Disclaimer: the blog tools have changed and I no longer have the capability of putting the photos within a list. Maybe I’ll learn, or maybe that option has been completely removed. One never knows with these “updates” (read: “complications”.)
- Repairs on the Mineral King Road had not begun as of Labor Day. A cabin neighbor said of the road, “Whenever we drive it, my dentures fall out and my wife has to tighten her bra straps”.
- This is the fourth summer of not mowing our one lawn. It is the thickest and most beautiful it has ever been.
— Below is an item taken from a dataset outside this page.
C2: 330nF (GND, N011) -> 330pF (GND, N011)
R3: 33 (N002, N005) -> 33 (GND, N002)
- Deer Out kept the deer from eating the geraniums and most of the wild grapes; something ate the pomegranates.
- My feeble attempts at gardening produced next to no food: the zucchini flowered but made no fruit and then it was ruined by aphids; six cucumber plants produced 3 small cucumbers; the basil is very good, the sweet potatoes aren’t ready yet, and the tomatoes were/are so-so.
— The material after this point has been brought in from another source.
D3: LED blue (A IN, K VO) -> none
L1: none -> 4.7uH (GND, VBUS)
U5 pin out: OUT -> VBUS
- Back in December (item #3 in that month’s Learned List) I tried a new method of composting, using a large diameter PVC pipe, about 12″ tall with holes drilled on the sides to attract worms. Didn’t work. I have returned to my normal method of simply burying the waste directly in the dirt.
- The 6-year project of a book about tuberculosis is now at an indexer. (I am editor, book shepherd, illustrator, cheerleader, proofreader, list maker, and friend to the author.)
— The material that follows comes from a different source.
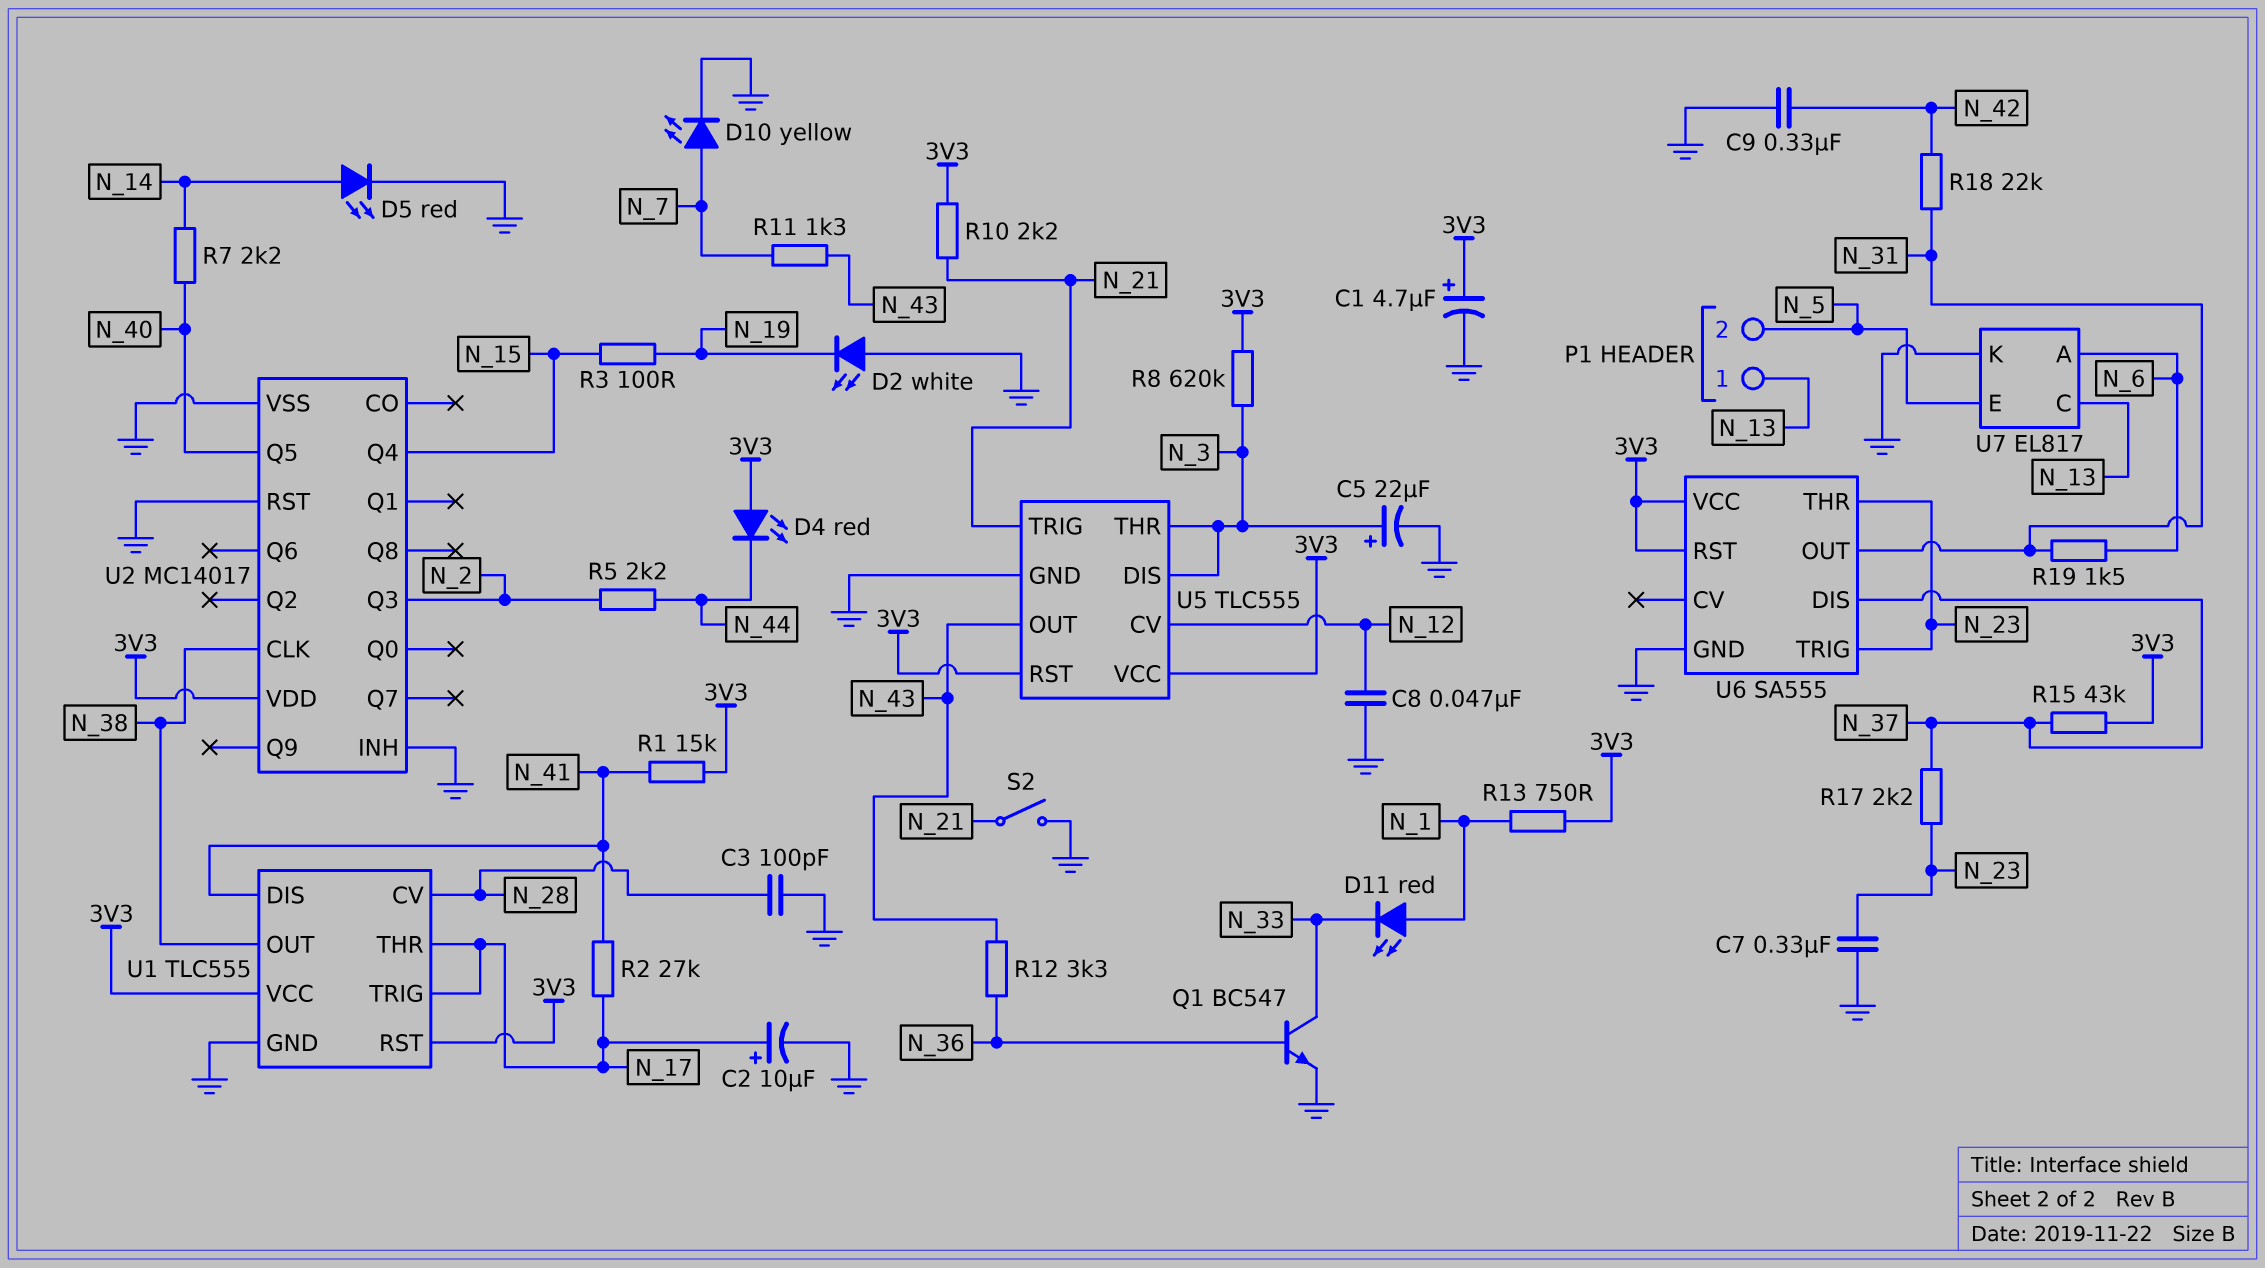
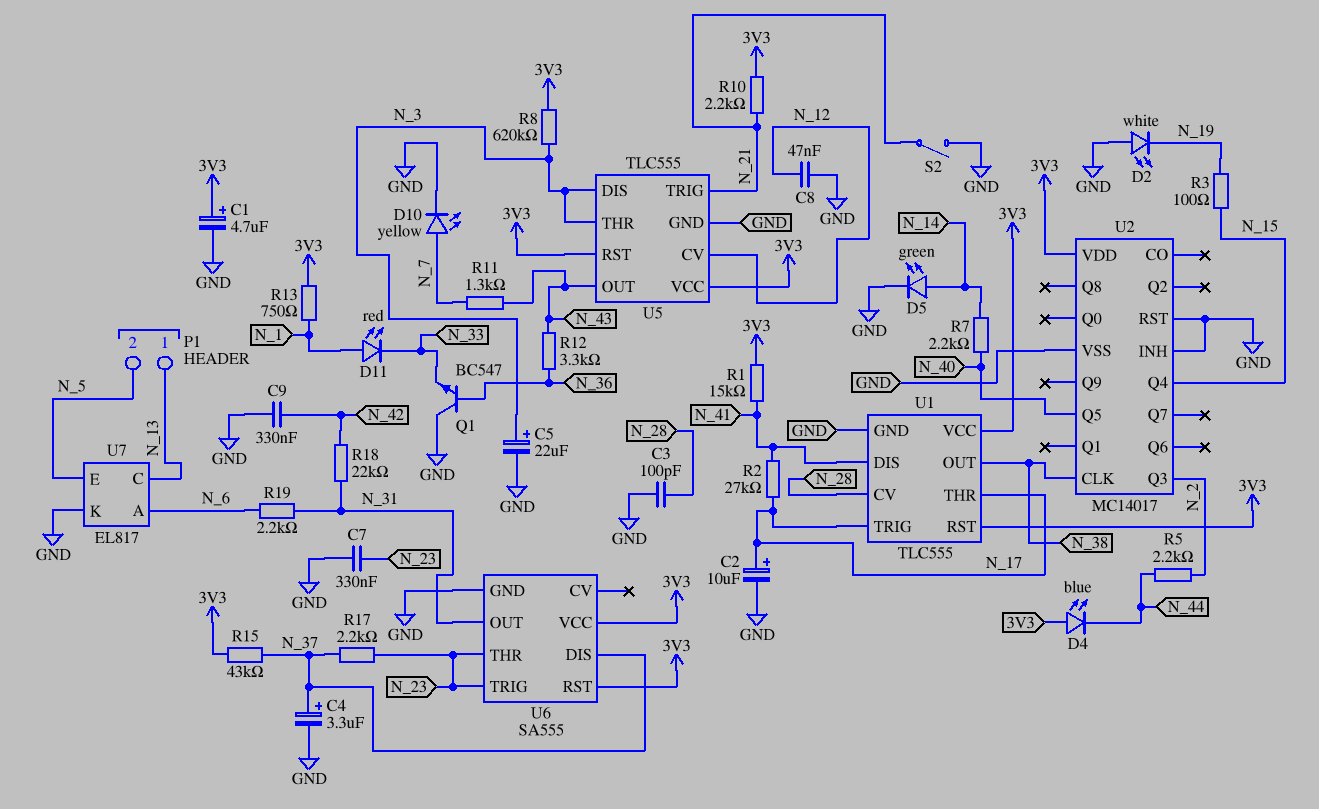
C4: none -> 3.3uF (plus N_37, minus GND)
D4: LED red (A 3V3, K N_44) -> LED blue (A 3V3, K N_44)
D5: LED red (A N_14, K GND) -> LED green (A N_14, K GND)
Q1: NPN BC547 (B N_36, C N_33, E GND) -> NPN BC547 (B N_36, C GND, E N_33)
R19: 1.5k (N_6, N_31) -> 2.2k (N_6, N_31)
- No new car. . . a sensible person would have begun looking, a fearful one would have raced to a car dealership, but a frugal one (me) will just keep driving Fernando, hoping the right car* appears at the right time.
- The pistachio orchard that flooded in one area now has those dead trees pushed over. (Told you so—Trail Guy and I both shook our heads in disbelief when that area of traditional flooding got planted.)
- Remember the rock in the bathtub gizmo? The stopper lever device broke, it was reinserted upside down, and a rock secured it from continuing to close by itself.
- Tucker’s expensive boo-boo has healed.
- My website got hacked earlier this summer and is (obviously) repaired now. I don’t know how it happened, but now I have to pay $300/year to keep it from happening again. (Doesn’t that sound sort of scammy??
*Honda or Toyota, less than 100,000 miles, stick shift (but could be persuaded to accept an automatic if it was a gift)
2 Comments
“Updates” usually aren’t.
1. Ha Ha that’s a colorful way of describing that road! And did you really expect the government to accomplish repairs in a timely manner?
4. My feeble attempts at growing tomatoes produced on cherry-sized fruit. That tomato cost me about $40 in pots, soil, and materials.
6. How does one draw a bacterium?
8. Obviously not long-term Kaweah Kountry farmers.
10. Yay, Tucker!
11. Yep, scam with a capitol S!
Sharon, re: #6, I am the editor, proofreader, cheerleader, organizer, transcriber, emailer, coach, reminder, photo editor, but an artist for only one illustration, not of a bacteria!